Your mood and circumstances affect your impression of art as well- a filter you see through.
I feel like a live wire. My emotions are up and down. I try to talk myself off of the ledge every minute of every day. I am strong, but the threat of losing my home, my business, and everything I have created for myself here in Austin is hard to manage. I fluctuate between fear and hope. Acceptance and fight. Appreciation and feeling indignant.
The work of Katarzyna Konieczka is especially meaningful for me these days.

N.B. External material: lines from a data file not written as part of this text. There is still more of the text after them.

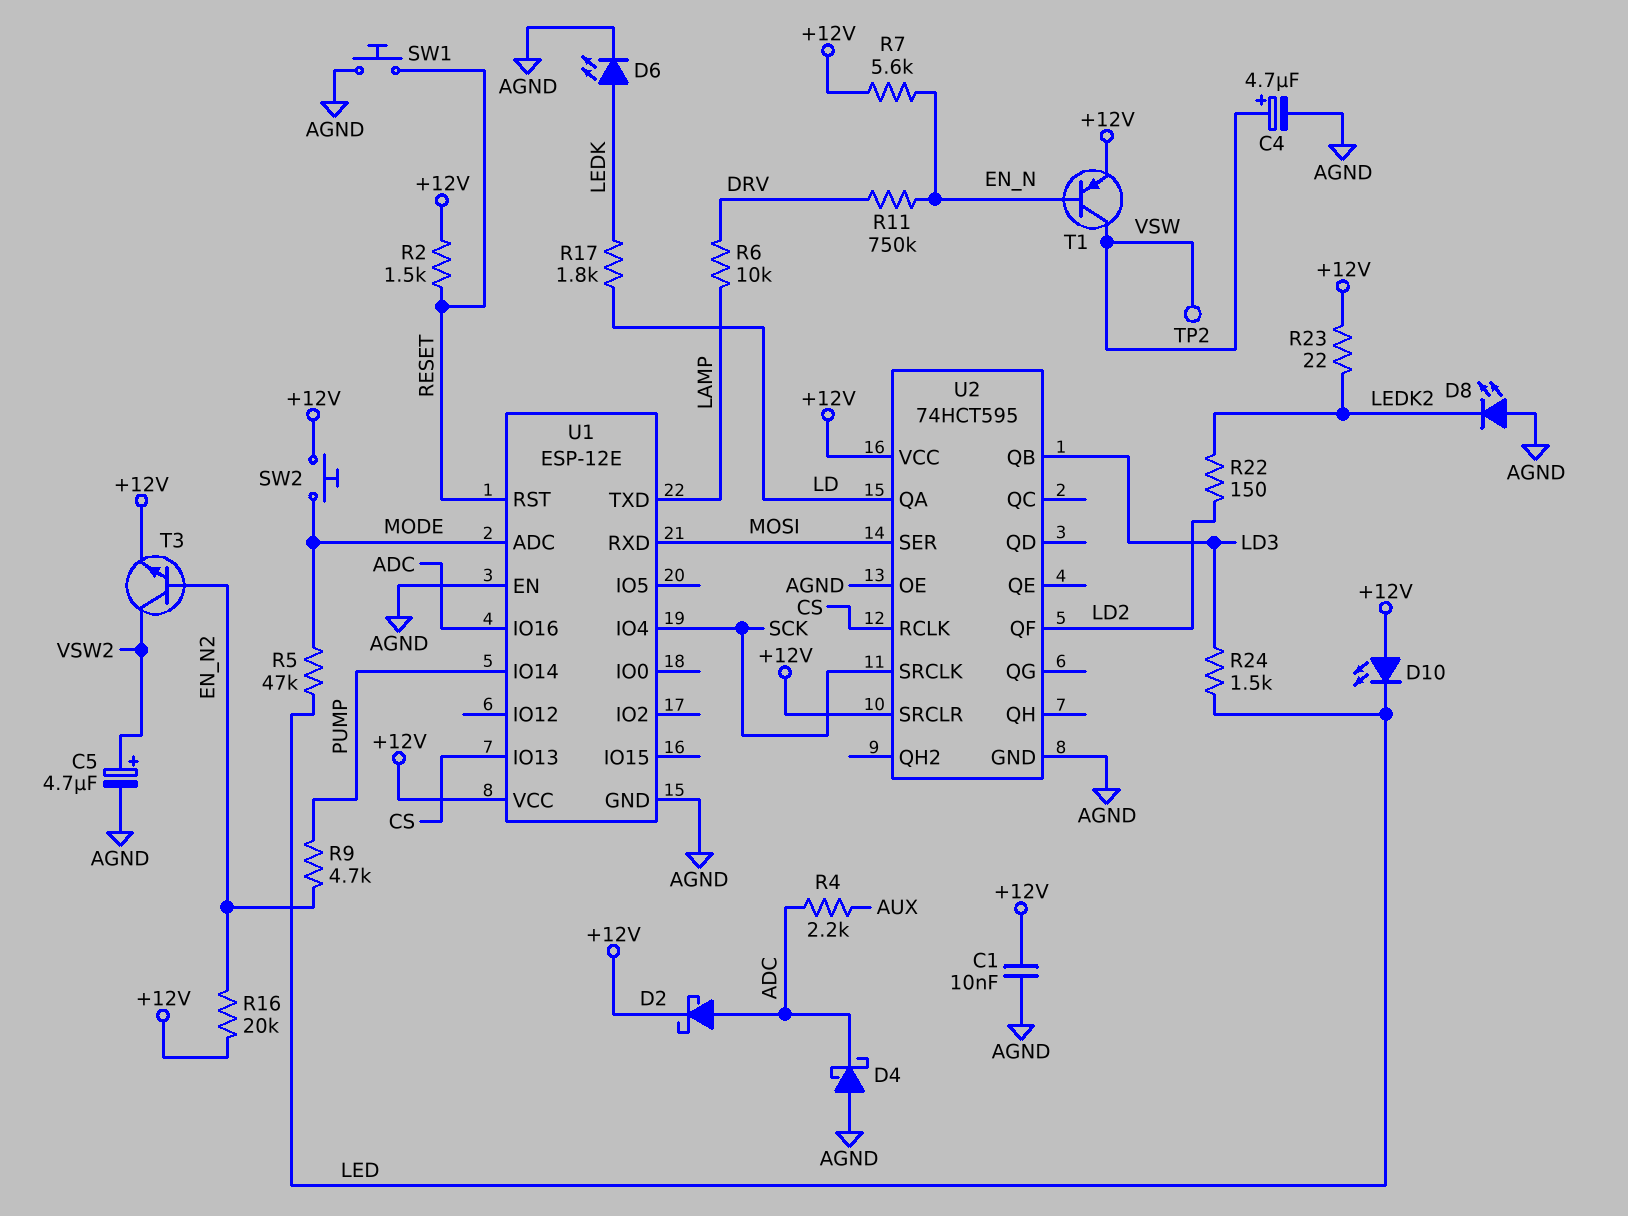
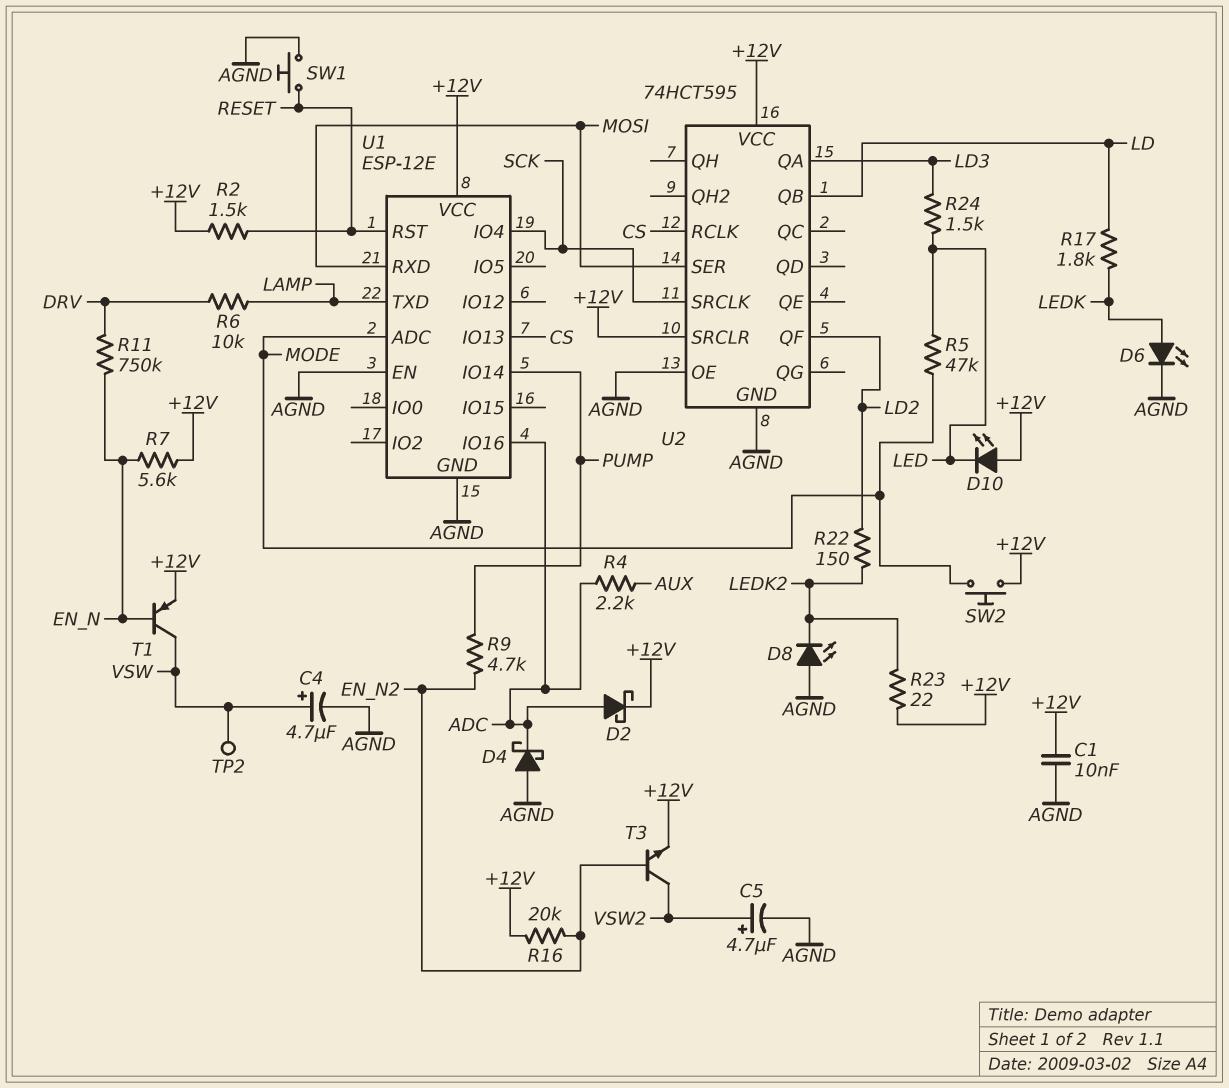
U2 pin QA: LD -> LD3
U2 pin QB: LD3 -> LD

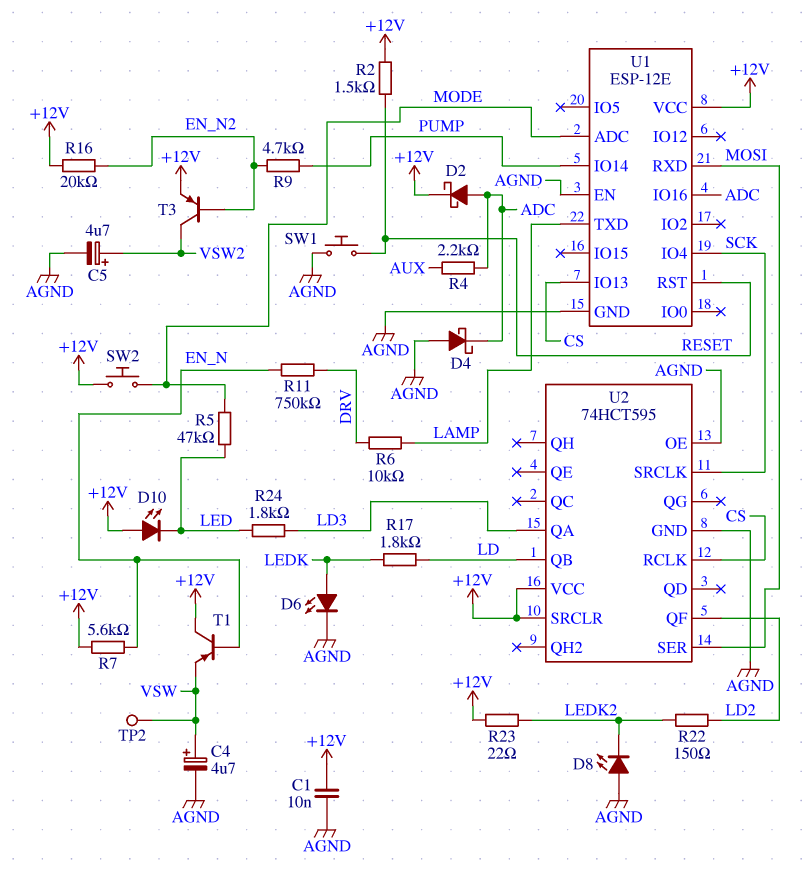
R24: 1.5k (LD3, LED) -> 1.8k (LD3, LED)
T1: PNP (B EN_N, C VSW, E +12V) -> PNP (B EN_N, C +12V, E VSW)
T3: NPN (B EN_N2, C VSW2, E +12V) -> PNP (B EN_N2, C VSW2, E +12V)

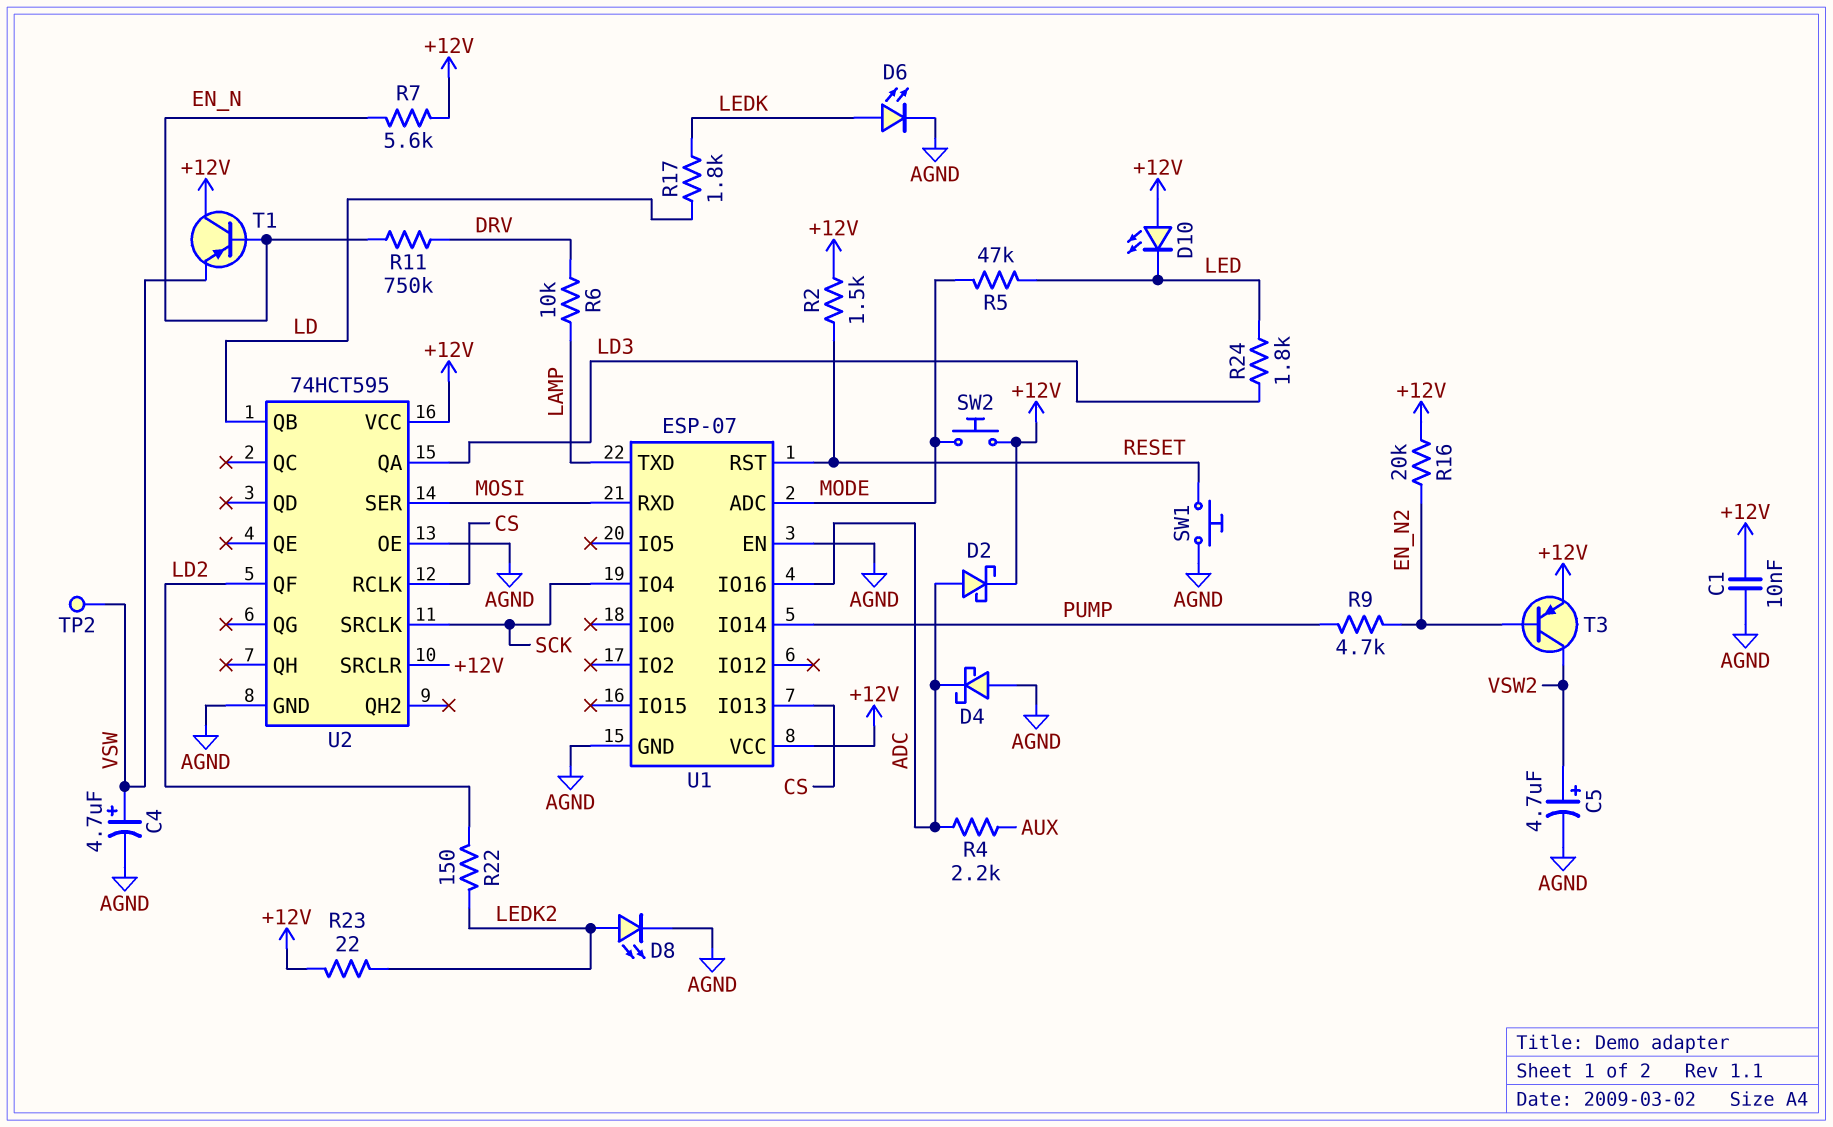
D8: LED (A AGND, K LEDK2) -> LED (A LEDK2, K AGND)
U1: ESP-12E -> ESP-07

I see the wires and harnesses and I think of them as a symbol protection. Armor. The open mouth gags bring up the thoughts within myself that my mouth gets me into trouble - a lot. I struggle with how much to say, how honest to be, when to keep my mouth shut and when to speak my mind. Maybe the gag represents something they said that hurt another person. Maybe it represents the things they want to say but hold back.
None of the subjects in the photos look frightened. Emotionally hurt- yes. Betrayed- yes. Indignant- yes. Sometimes indifferent. There is no evidence that they were forced into their gear- the overall feeling is one of choice. Acceptance of circumstance. Resolve. The subject chooses to be adorned in this way. I wish I had more choices at the moment........The monochromatic or subtle color in the photos gives a detached, cold environment. Calm. Numb. Unaffected. All of the expression- the story to be told- is in the eyes.
On the best of days I am intense and exposed. When times are tough like they are now........I can be so intense that even I can't stand myself.